Here is a lovely film about two high school seniors who look, speak and feel like real 18-year-old middle-American human beings. Do you have any idea how rare that is? They aren't crippled by irony. They aren't speeded up into cartoons. Their sex lives aren't insulted by scenes that treat them cheaply. The story requires them to make love, but it doesn't insist we see her tits. Sutter and Aimee are smart, but they make dumb mistakes. They're more confident on the outside than on the inside. They're very serious about life, although Sutter, the boy, makes an effort to conceal that.

He lives with his mom. His dad isn't in the picture. Sutter has a little buzz on most of the time, carrying a monogrammed flask to spike his fast-food sodas. He drives while drinking. One morning he's sprawled on the lawn of a house he's never seen before.

That's the Meet Cute. He's awakened by Aimee (Shailene Woodley), who says he'd never recognize her from their school. They start talking, and stroll through a wooded area nearby. Bird song. Sun through the leaves. It's one of those time-outs licensed by youth, where there doesn't have to be a reason: They're young, they're awake, he's so hung over he goes into one of those fuzzy trances that run on fumes.

This is a conversation that will continue in one way or another for the whole film. Emotionally it begins at zero and arrives at 60, with some negative numbers along the way, but Sutter wouldn't know that; he wants her to help with his geometry homework. Geometry, the most entertaining branch of math, and the most advanced one I ever mastered. Would you believe I was online the other day, looking for the sophomore geometry textbook I had at Urbana High? I had this goofy notion to get a protractor, a mechanical pencil and a plastic triangle working through some proofs. More fun than a crossword puzzle.

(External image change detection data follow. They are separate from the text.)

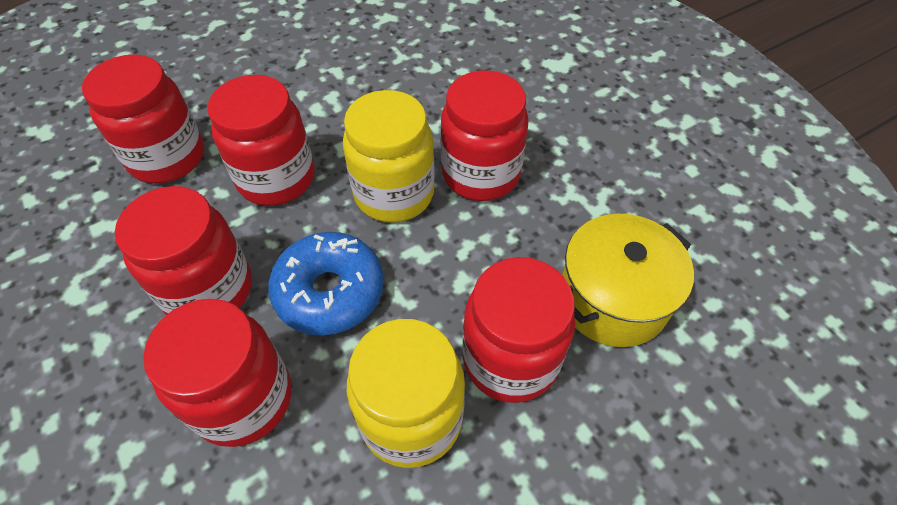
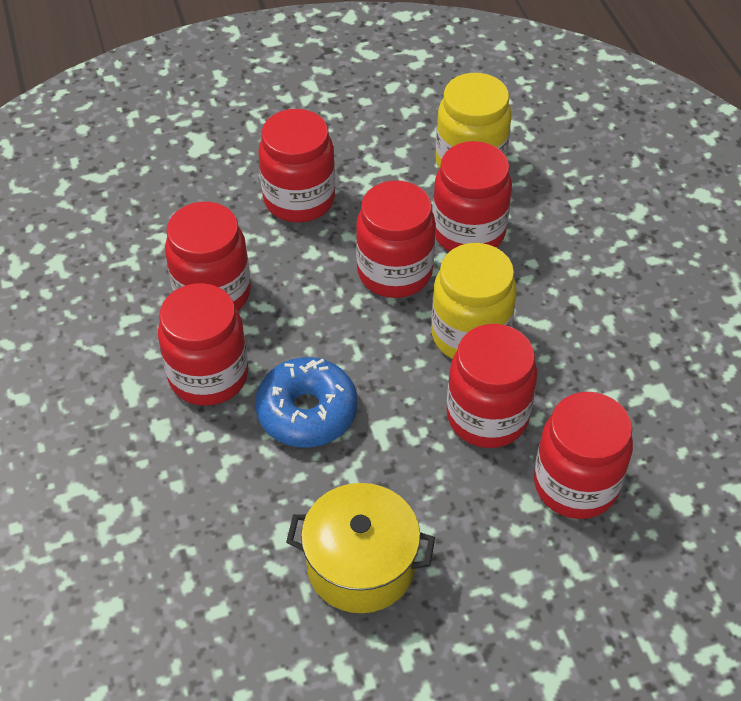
red jar: 6 -> 7

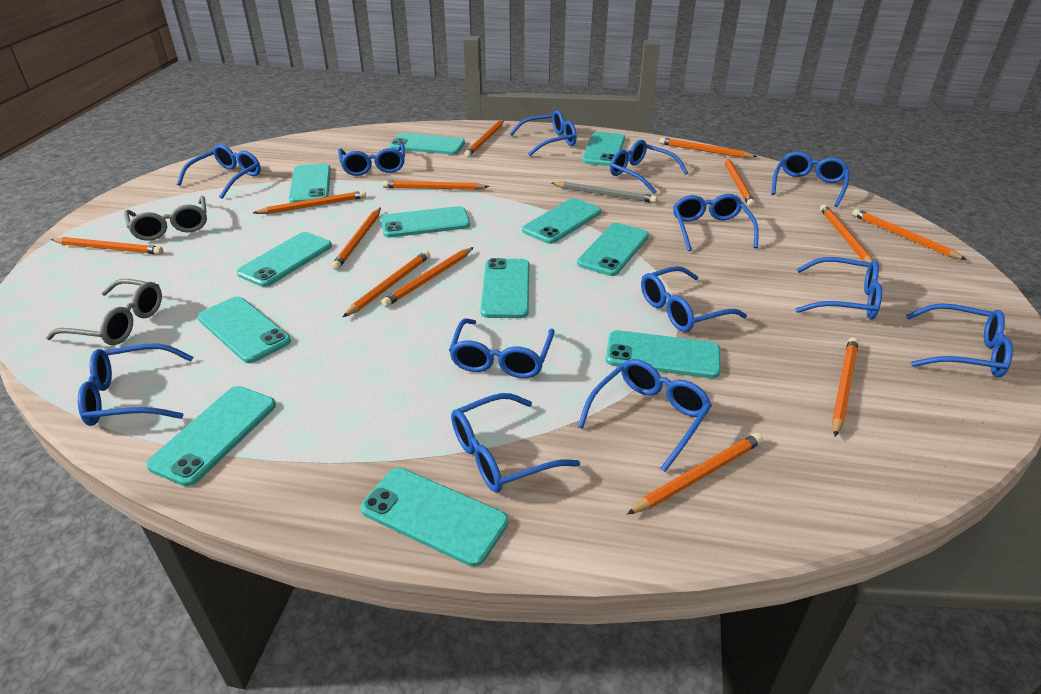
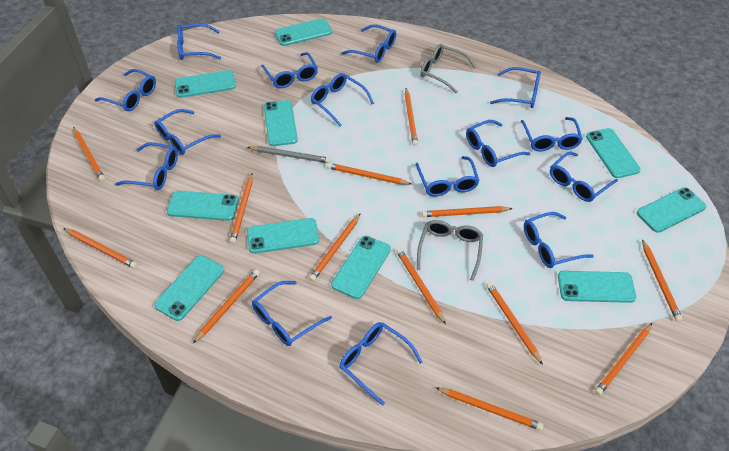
blue glasses: 13 -> 15
turquoise phone: 12 -> 10

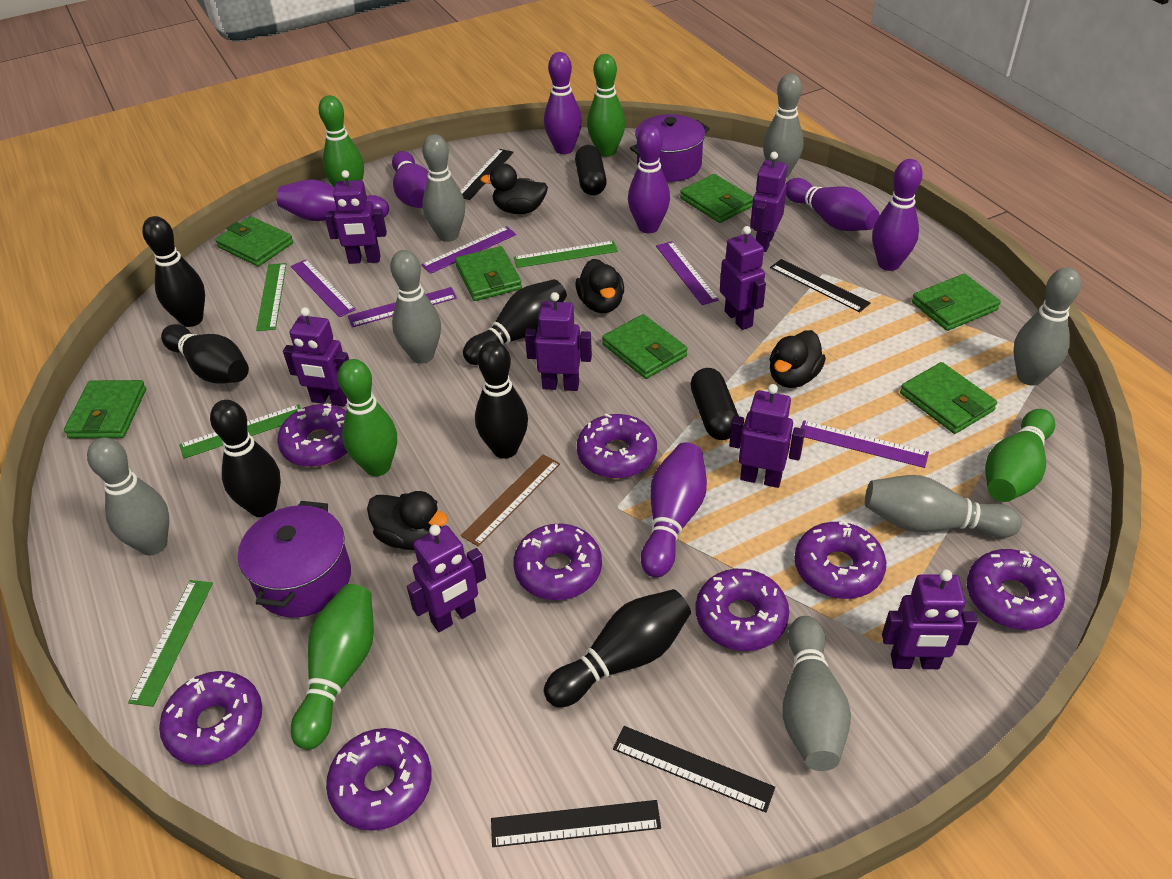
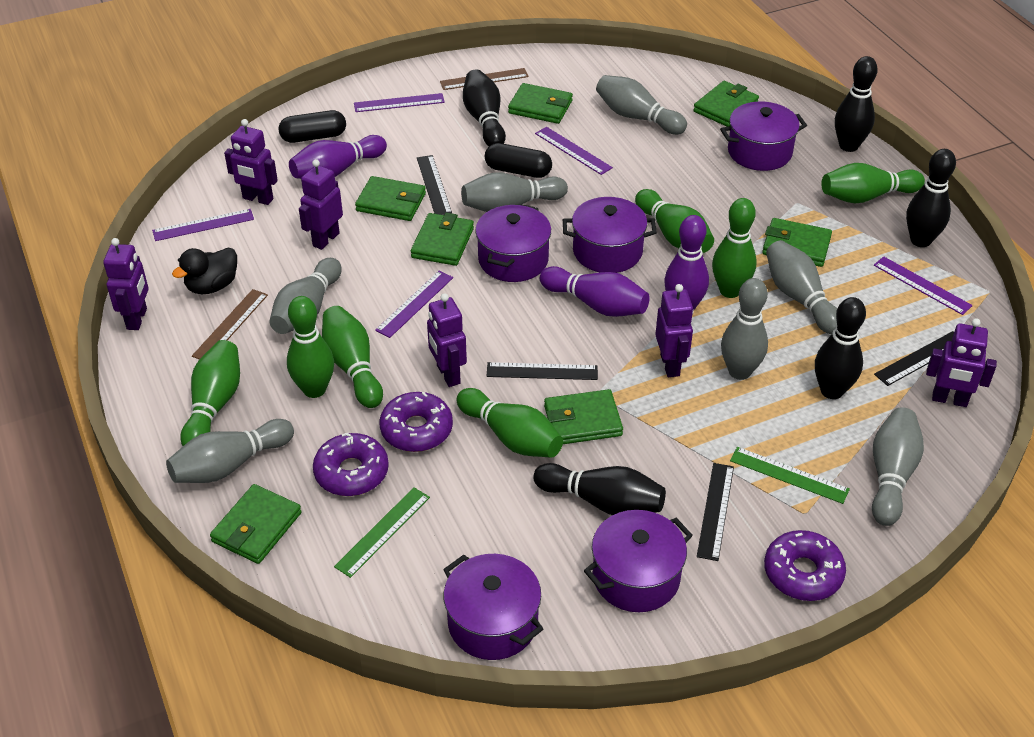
black bowling pin: 6 -> 5
black duck: 4 -> 1
brown ruler: 1 -> 2
green bowling pin: 5 -> 7
green ruler: 4 -> 2
purple bowling pin: 7 -> 3
purple donut: 8 -> 3
purple pot: 2 -> 5
purple robot: 8 -> 6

Sutter isn't looking for a girlfriend. Aimee has never had a boyfriend. Sutter got really drunk after splitting up with Cassidy (Brie Larson). She's not one of your bitch queens you so often see as the Other Woman in teenager movies. Can she tell there's no future with Sutter as long as he keeps on drinking like this? His teacher (Andre Royo) has the same thoughts. Sutter is screwing up just when he should be filling out an application for college. Sutter and the teacher, who can't be 10 years older than Sutter, have a serious sit-down after class. The teacher asks Sutter how he expects to get what he deserves out of life. "Have you?" Sutter asks him.

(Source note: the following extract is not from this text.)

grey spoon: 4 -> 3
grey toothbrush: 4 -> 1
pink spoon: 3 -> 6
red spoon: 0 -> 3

The movie's first hour continues on a, I dunno, realistic or naturalistic tone. It makes no point of it. It just looks at these two. They get to enjoy hanging out, and although Sutter says he has no intention of getting serious with Aimee, damned if he doesn't ask her to the Prom. It's not even that they fall in love; they just intensely enjoy one another's company.

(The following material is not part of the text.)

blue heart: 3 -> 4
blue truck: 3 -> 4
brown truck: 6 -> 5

When they make love the scene is handled perfectly by the director, James Ponsoldt. Neither is a virgin, neither is experienced. They perform the task seriously and with care, Aimee hands Sutter a condom and he puts in on and enters her carefully and they look solemnly into each other's eyes. None of that wild thrashing about that embarrasses older actors, who doth protest too much.

They reach that intent state where they want to help each other. She wants her mother to give her more freedom. He says he lied when he told her his dad was a pilot. Actually, his dad walked out. His older sister has the phone number, now revealed to him. Sutter makes her promise to stand up to her mom. Aimee makes him promise to get the number from his sister and call it.

Now comes the place the movie was building toward all of his time. Not a "climax," nothing really exciting, only an experience that helps explain Sutter's life up until now, and points toward his future. He takes her along to meet his dad (Kyle Chandler). A lot of the meaning here is in long shots. Sutter says the hell with it. Insults Aimee.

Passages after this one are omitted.